Tuesday, July 7, 2009

Romero

I just got finished watching the film Romero last night. I haven't seen it in years, and it hit me a lot harder this time than it ever did before.

I find myself echoing the words of many liberation theologians--we have a faith that is rooted in the cross. How hard can it be to understand this faith when one of the central narratives is about a man who is marginalized, tortured and executed. Perhaps those who hunger and thirst for justice and liberation are the ones who "get it" better than the rest, regardless of whether they have the doctrinal statements at their disposal or not. It may be impossible to ever understand our faith without an experience of the cross, and that means that most of us in middle class lifestyles may only be dipping our toes in the water, at best (many of us do carry crosses, don't get me wrong, but there's a big difference between a typical suburban American life and what you see in Romero).

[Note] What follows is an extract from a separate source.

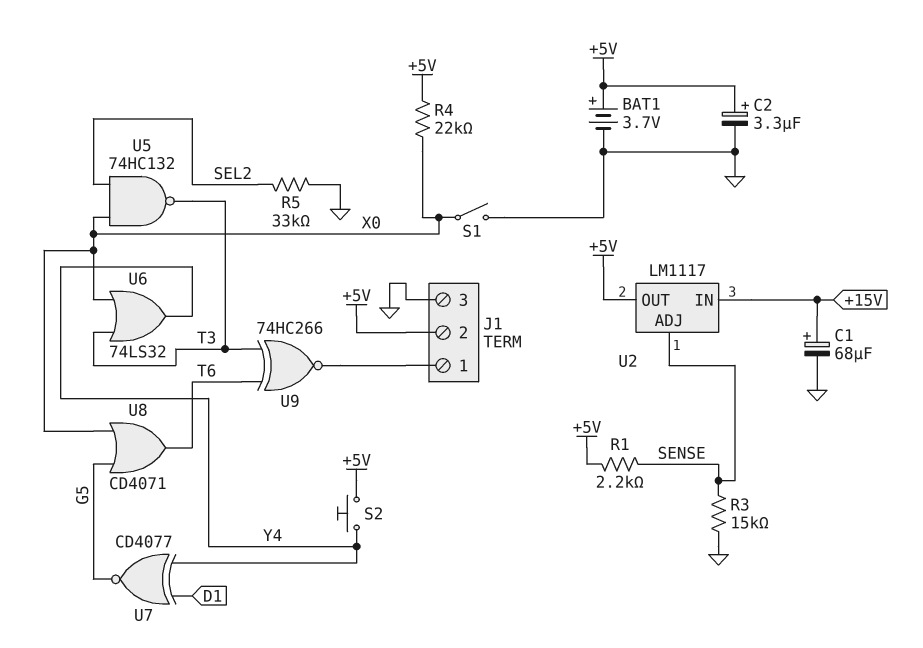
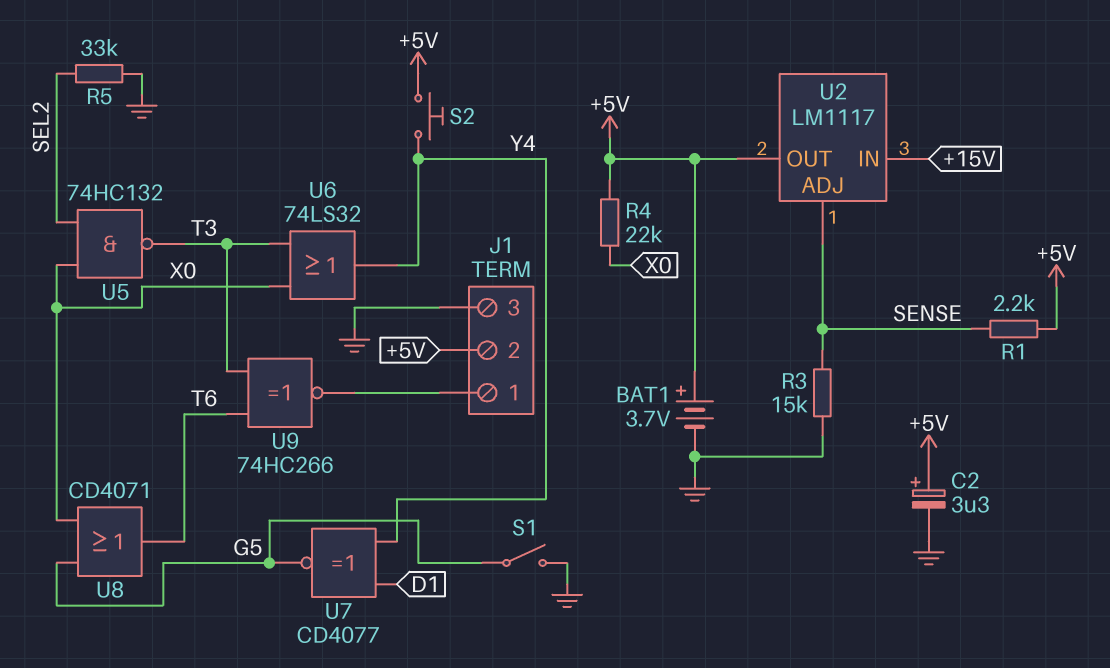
C1: 68uF (plus +15V, minus GND) -> none
S1: switch (GND, X0) -> switch (G5, GND)

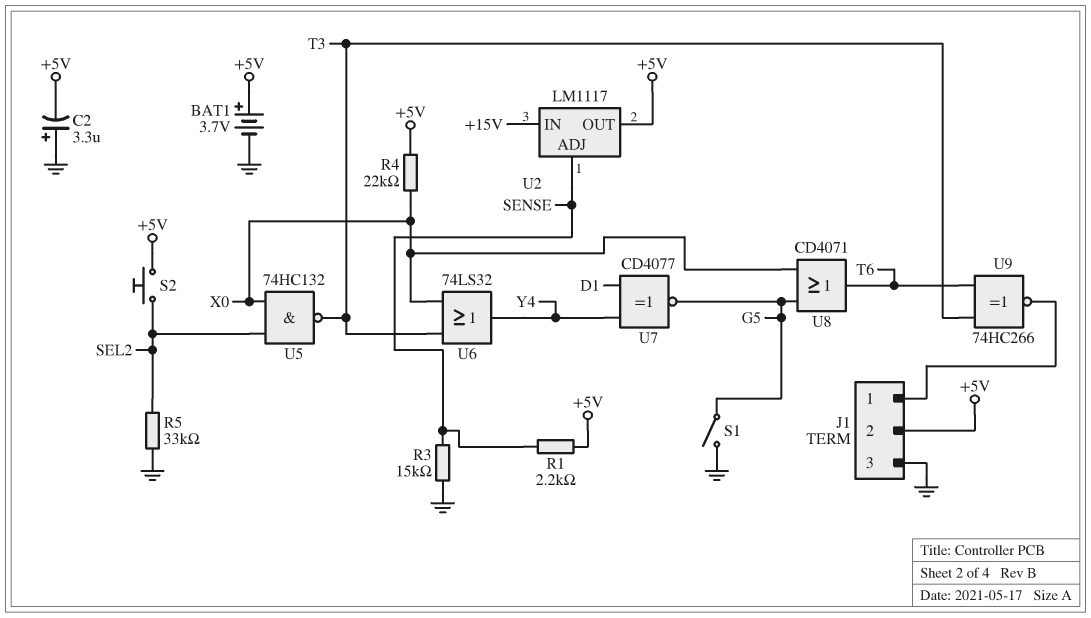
C2: 3.3uF (plus +5V, minus GND) -> 3.3uF (plus GND, minus +5V)
S2: button (+5V, Y4) -> button (+5V, SEL2)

A lot of people are bored with typical American religious church services. If you want something that really grabs you by the collar and shakes you, watch Romero, where saying Mass was a matter of life or death and every word rings truer than you have ever heard it on Sunday morning. This is what the faith is about to me. Sunday Mass at the suburbs we're yawning . . . or maybe we're just practicing. It all unfolds when you are at those crisis points in life.

Maybe there's no other way to understand our faith than to walk in the footsteps of the man who was marginalized, tortured and executed. Perhaps it is an experience of the cross, a thirst for liberation, where a truer understanding is. Maybe true religious insight is simply not available without that.